Empathy kit to help users better understand autism

Empathy kit uses augmented reality and candy to help users better understand autism

This kit by Royal College of Art graduate Heeju Kim uses sweets to recreate the tongue-tying experience of living with autism.Kim created three tools and a mobile application as part of the project, which is titled An Empathy Bridge for Autism.

An Empathy Bridge for Autism by Heeju Kim

A set of six awkwardly shaped lollipops and candies impede tongue movement in various ways. They make it hard for users to hold a conversation, conveying how unclear pronunciation has an impact on autistic individuals.

An augmented-reality headset is worn over the eyes and connects to a smartphone to alter the user's perception of what's in front of them.

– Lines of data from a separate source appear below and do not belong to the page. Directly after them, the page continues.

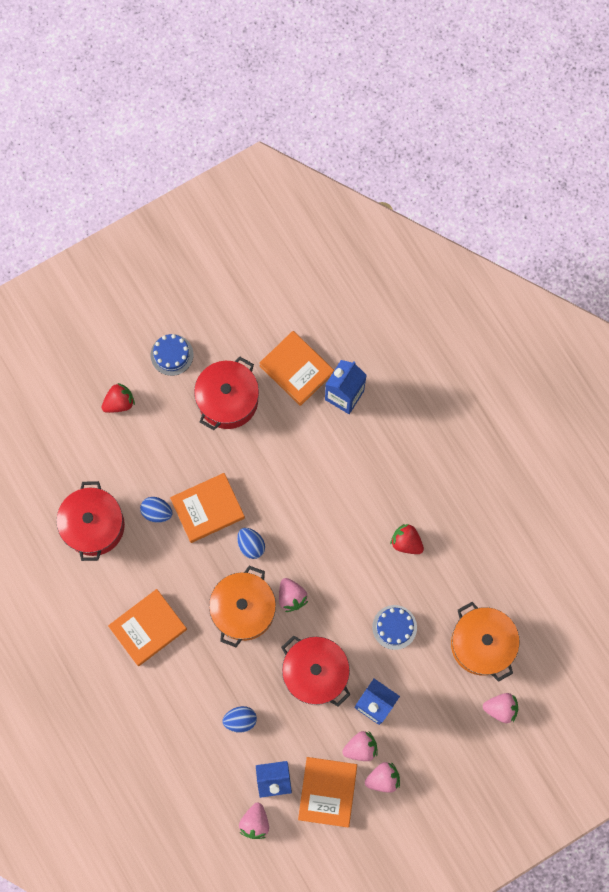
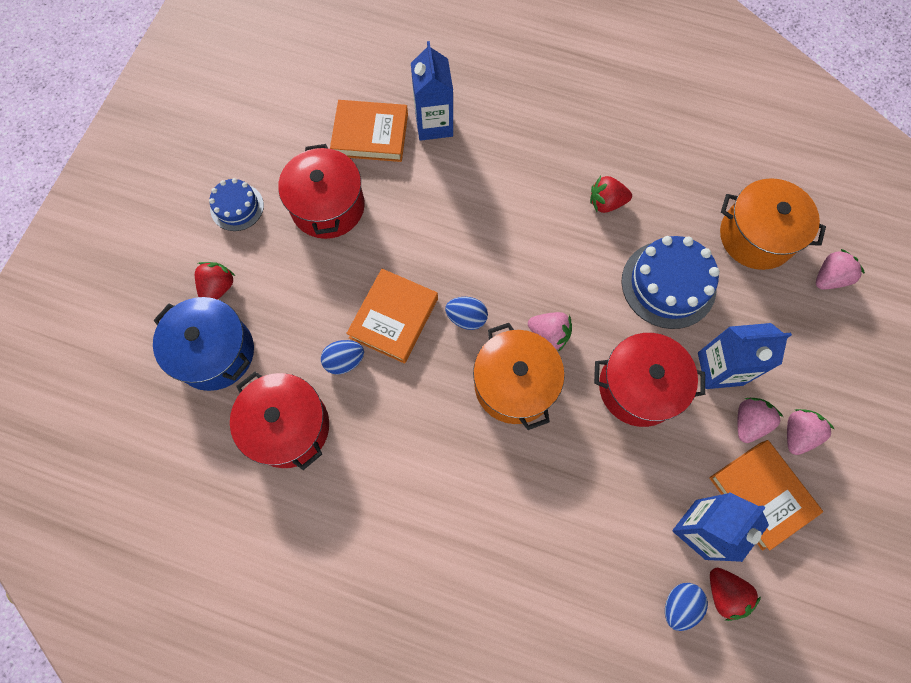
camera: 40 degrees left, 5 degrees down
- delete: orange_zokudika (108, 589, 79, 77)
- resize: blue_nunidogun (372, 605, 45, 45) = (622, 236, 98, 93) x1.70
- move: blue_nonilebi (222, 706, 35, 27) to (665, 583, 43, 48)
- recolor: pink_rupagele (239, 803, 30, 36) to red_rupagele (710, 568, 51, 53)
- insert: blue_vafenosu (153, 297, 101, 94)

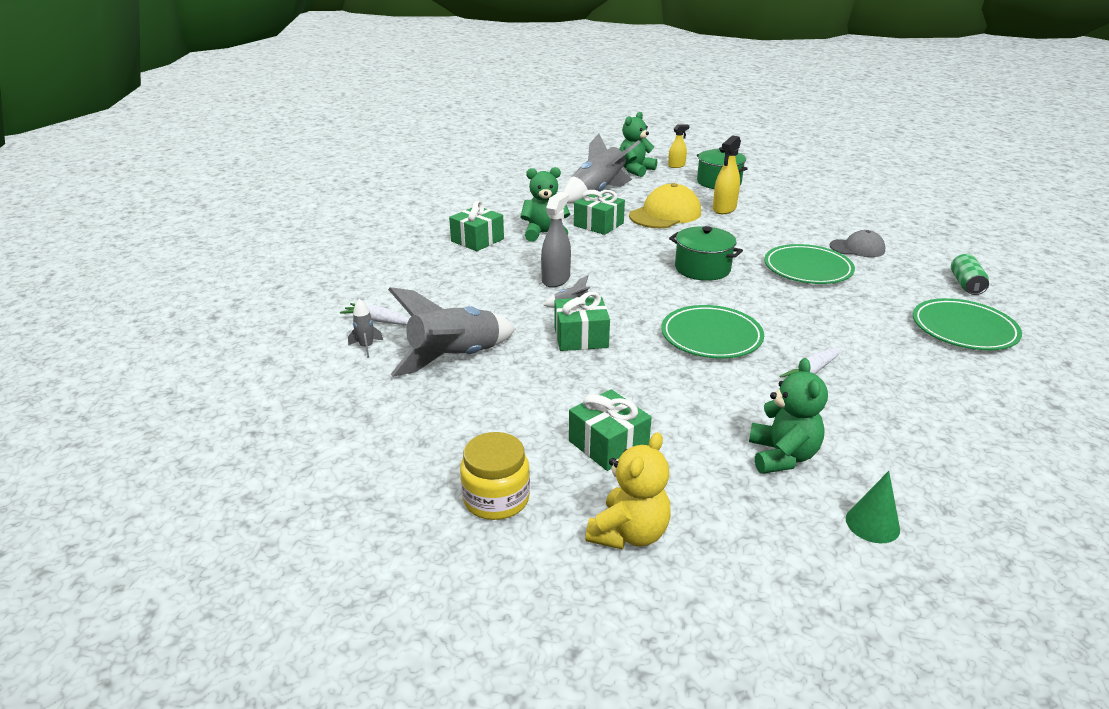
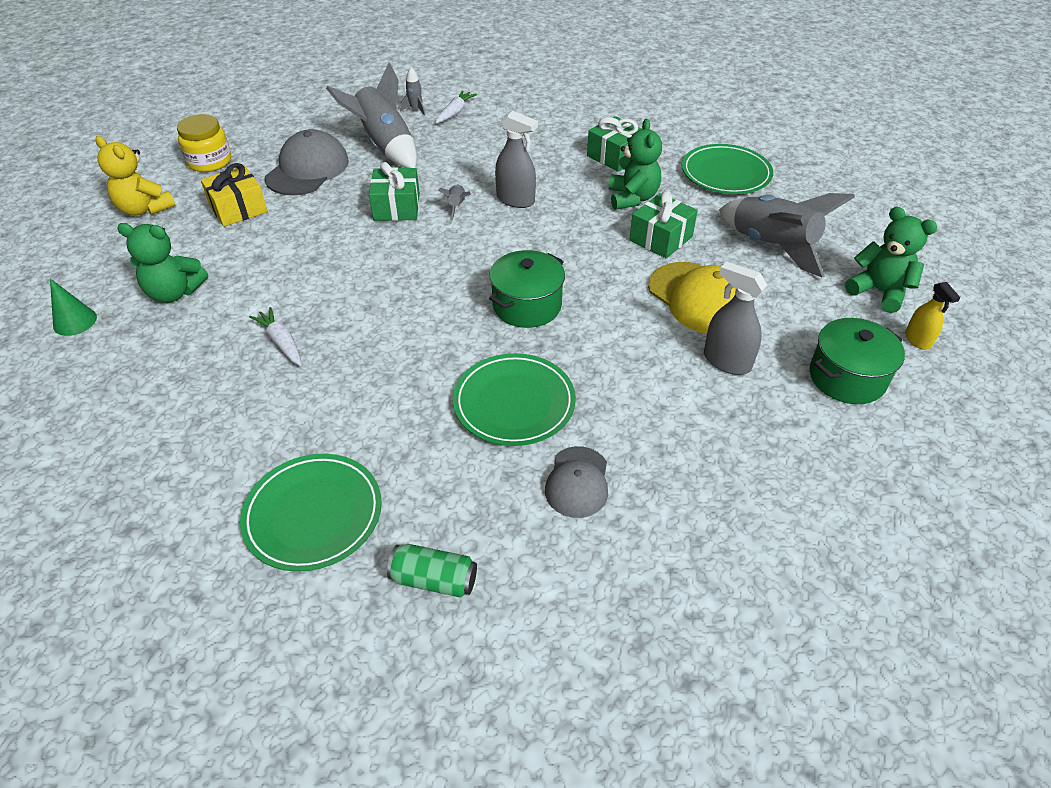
camera: 95 degrees right, 15 degrees up
- recolor:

It restricts the view of their periphery, gives them double vision or obscures their focus with a patch of black.

Meanwhile, oversensitive hearing is simulated with a pair of headphones that amplify nearby sound.

An Empathy Bridge for Autism by Heeju Kim

"Every noise and sound are magnified, distorted and muddled so that it is very hard to make a conversation while using the tool," the designer explained. "People with autism are sometimes unable to block out background noise."

Kim has a younger brother with autism, which prompted her to investigate ways of increasing understanding around the condition.

An Empathy Bridge for Autism by Heeju Kim

She purposefully used low-cost materials as a way of making the kit easier to produce and share with a wider audience – and designed pieces in low-arousal colours favoured by people with autism.

"The empathy and understanding of others mean the world to people who have autism and to their families," she said. "A minute of your time can bring remarkable changes to the lives of others."

An Empathy Bridge for Autism by Heeju Kim

Central Saint Martins student Di Peng also designed a headset to increase empathy, but as a way of letting wearers experience symptoms of dementia.

Designer Dan Britton used only graphic design to simulate the challenges faced by people with dyslexia, creating a typeface that was intentionally difficult to read.